The fourth Righteously Re-charged album, In A Trance, is a compilation of 1986 to 1989 singles and Peel Sessions. It disrupts the narrative but, hey, just play it first. It is nice to be blasted by Soul Trader again though. Recorded for John Peel in 1989 it shows how confident the band were before tragedy and disruption distracted them. The whole session is excellent, a great example of what a good live band they were (and probably still are, they’re back and I shall be seeing them support Mudhoney). In A Trance, an early demo is like Spine Of God-era Monster Magnet. Obviously, it’s not a great recording but it’s good fun and a fair indication that the band’s skills were there from the start. Both sides of their debut single are also here, All Night Long (the b-side is first) and it shows an edge that somehow got lost on Come Down Heavy. Love In A Different Vein (the A-side, also on the Peel Session) is a sped up punky version of Loop’s Collision (let’s be fair, it came out the year before Collision) and is awesome. Choose My Own Way (from the Justice In Freedom single) and is similarly energetic. Coast To Coast from the time of Soul, Glitter & Sin sees a slight drop in the energy levels, but In A Trance is a great little compilation. (8).
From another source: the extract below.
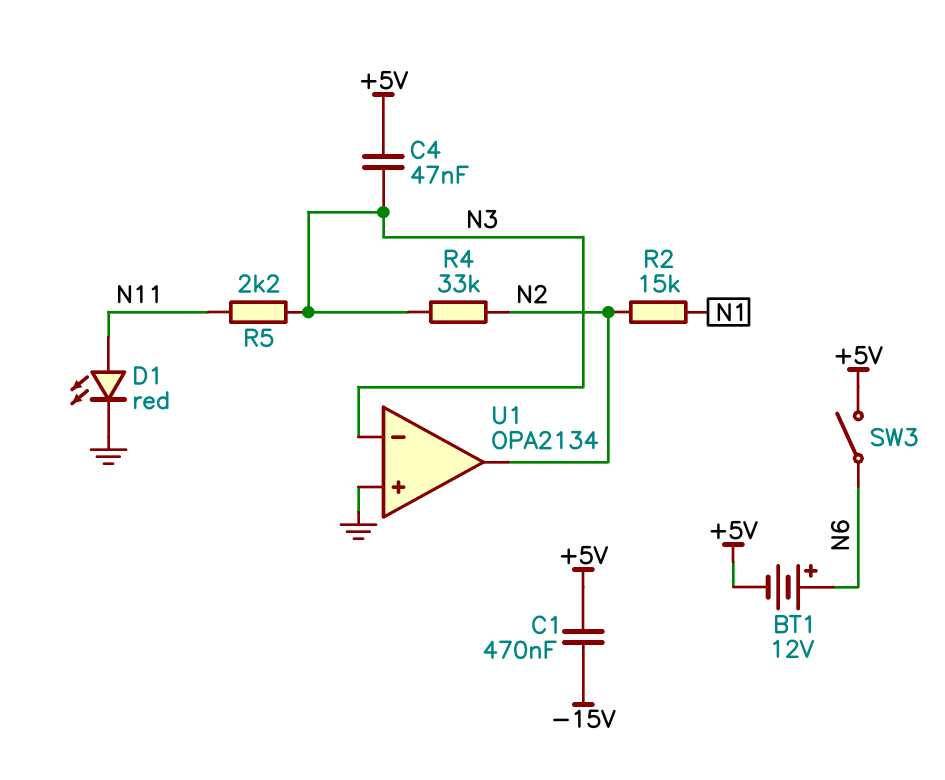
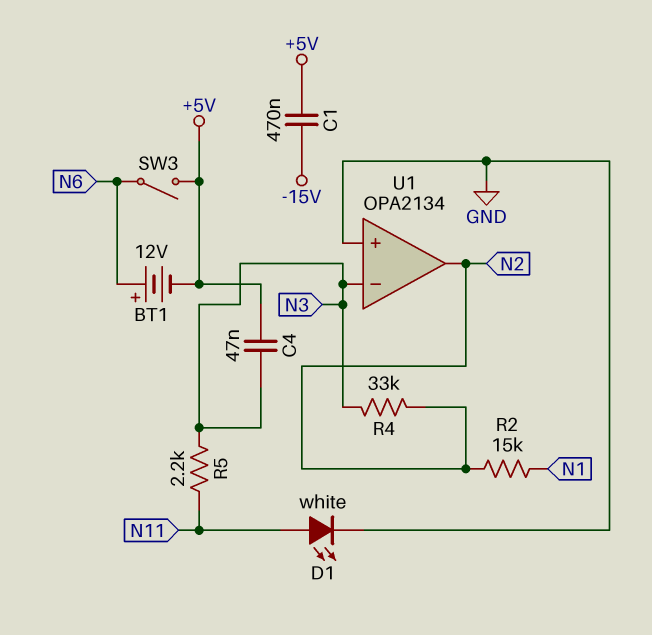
D1: LED red (A N11, K GND) -> LED white (A N11, K GND)

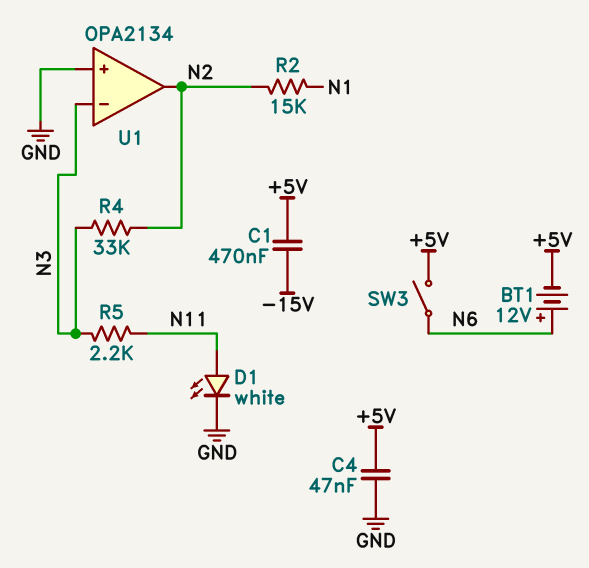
C4: 47nF (+5V, N3) -> 47nF (+5V, GND)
My problem with Thee Hypnotics is not actually their fault. I just think Rock’n’Roll is stupid. Primal Scream are stupid. The Stones are stupid. The MC5 are stupid. This type of music often requires an Emperor’s New Clothes-like belief in a myth that strips all humour out of music and sometimes makes it a slog for non-believers. There is also a lot of disappointment in listening to Thee Hypnotics as they would miss as often as they would hit. But if they weren’t talented I wouldn’t be disappointed. Soul, Glitter & Sin is something of a forgotten classic that I would recommend to any fans of, yes, Rock’n’Roll. It is flanked by two albums in Come Down Heavy and The Very Crystal Speed Machine that often deliver but also sometimes tend towards the derivative. The In A Trance compilation is a total blast though, but it’s a shame they couldn’t get hold of the excellent Justice In Freedom. All in all, it’s a fascinating tale with frequent high points, especially Soul, Glitter & Sin.